Car wash employees fight for minimum wage

Gazette photo by Katelyn Cordero
State legislators help wash cars outside the state Capitol this week to stand in solidarity with car wash employees who are fighting for minimum wage.

Legislators washed cars alongside carwasheros at the tail end of the legislative session to help build support for a bill that will grant minimum wage rights to carwash employees without tip credit.

Carwasheros are struggling to make ends meet on low wages and unsteady employment, said Hector Gerardo from the Retail, Wholesale, Department Store Union. After five years of fighting to pass this legislation, things are looking hopeful for Gerardo and the carwasheros. The Assembly passed the bill Monday afternoon and supporters are hopeful it will pass the Senate by Wednesday evening, before the legislative session ends for the year.

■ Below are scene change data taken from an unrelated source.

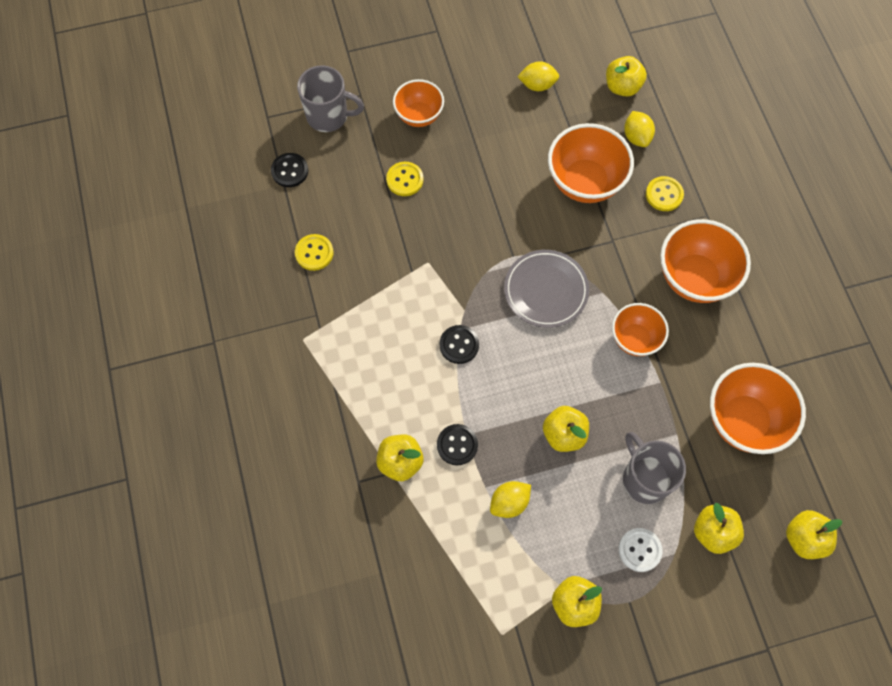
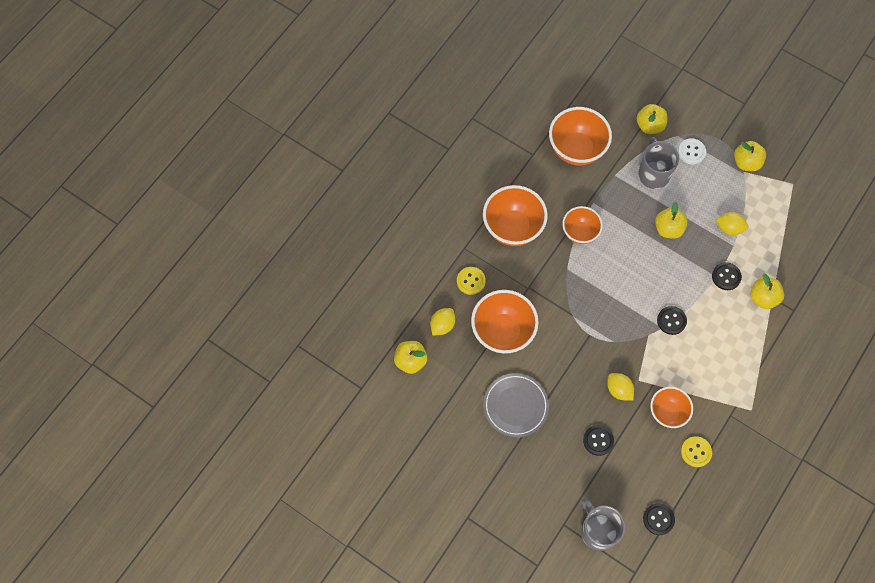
camera: 130 degrees left, 0 degrees up
(405, 180) = (598, 440): yellow button -> black button
(419, 116) = (545, 471): orange bowl -> orange bowl (667, 412)
(537, 85) = (455, 415): yellow lemon -> yellow lemon (618, 390)
(546, 290) = (594, 300): grey plate -> grey plate (515, 406)
(645, 478) = (653, 174): grey mug -> grey mug turned 150 degrees clockwise
(804, 538) = (613, 85): yellow apple -> none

The bill (S.2664/A.2967) would require car wash owners to pay their employees minimum wage before tips. The current law allows car wash owners to use a tip credit, making up the difference between their tips and the state’s minimum hourly wage. However, according to the State Department of Labor, 79 percent of car wash owners do not pay minimum wage. Before tips carwasheros will receive around $7.35. According to the New York State Department of Labor, this is under the assumption that the workers make at least $2.35 an hour in tips which is often not the case.

Margareto Perez, a voice for his fellow carwasheros works in a car wash with around 20 men. At the end of the day there are often not enough tips for each person. Perez has seen some workers robbed of their tips by car wash owners, he says. According to the Department of Labor, in 2008, four out of every five car washes were stealing worker’s wages, making Perez and his colleagues’ situation very common.

“Many people don’t understand what we go through, they don’t get it,” said Perez. “Which is why this is so important to get our wages and do what’s fair.”

There are currently very few protocols in place to keep car wash operators in check. The
Association of Car Wash Owners has an internal compliance program, yet wage theft continues on a large scale in the industry, the workers say.

Assemblywoman Michelle Solages, D-Elmont, was among the group of legislators who spoke on behalf of the car wash workers.

“We go through our day to day activities without thinking about the people behind us who aid us in our world,” said Solages. “As a government official I do everything I can to pull people out of the shadows and getting a decent pay to workers so that they can support their families is what we need to do here in Albany.”